Nissen Fundoplication

Step 6: Passage of the collar of fundus behind the esophagus

The future collar of fundus is grasped with the right-sided Babcock clamp and pulled behind the esophagus to the right anterior aspect of the GE junction. A large intraluminal bougie is advanced.

Nissen Fundoplication

Step 7: Anterior approximation of the fundal wrap

The remaining left side of the fundus is elevated by a second Babcock clamp to meet with its right counterpart over the GE junction that is calibrated by the intraluminal bougie. This encounter serves in the appreciation of any number of parameters, for example, loose vs tight collar, unsatisfactory mobility of the wrap, insufficient height of the collar to ensure a safe placement of the sutures and to forecast a reliable functional result. All of these factors can be evaluated and corrected before the final step of closing the collar anteriorly.

Nissen Fundoplication

Step 8: Repair of the hiatus

With the right side of the collar held out of the way, on gentle traction to elevate the esophagus, the hiatus is repaired deep to the fundic flap with two to three sutures placed and tied with the previously mentioned intraluminal bougie in place.

Nissen Fundoplication

Step 9: Suture closure of the collar (Part I)
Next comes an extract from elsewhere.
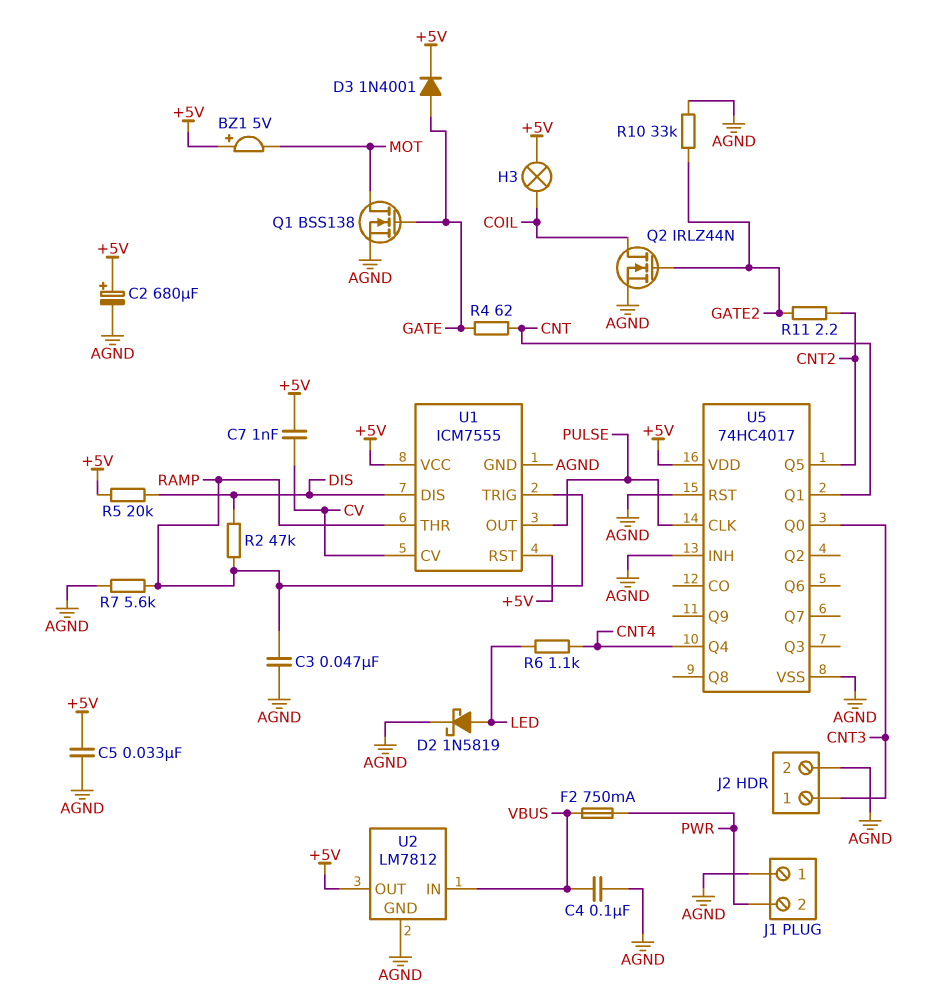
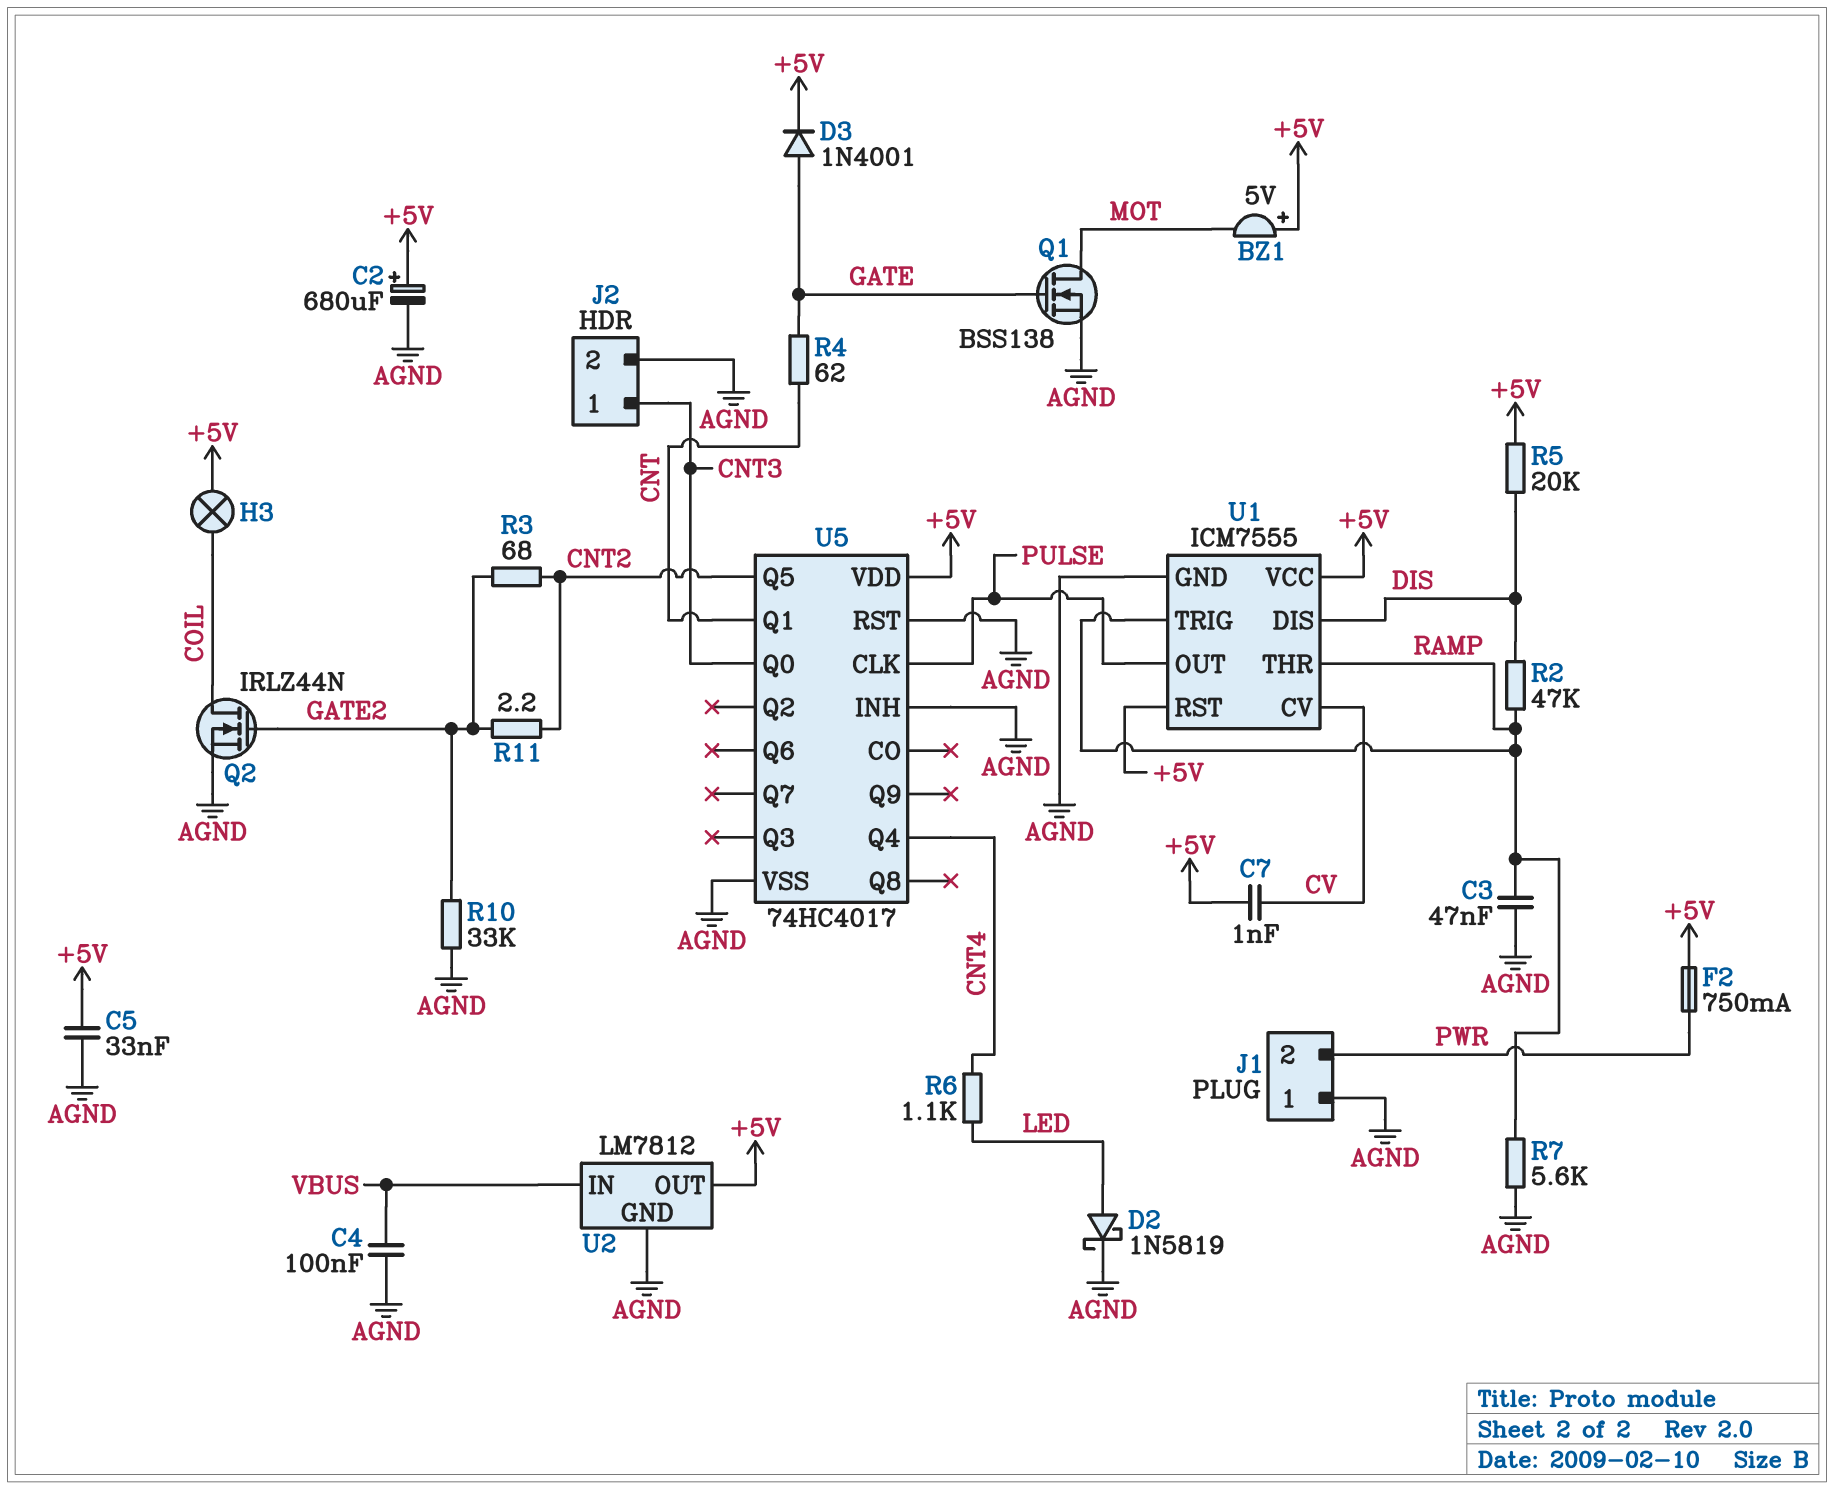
F2: 750mA (PWR, VBUS) -> 750mA (+5V, PWR)
R3: none -> 68 (CNT2, GATE2)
All that remains to be done is to close the collar anteriorly with two or three sutures. In order to prevent slippage of the collar into the mediastinum, the lower-most closing suture is taken through the anterior gastric wall, just below the GE junction.

Nissen Fundoplication

Step 10: Suture closure of the collar (Part 2)

A floppy wrap is obtained, with sutures tied over the bougie.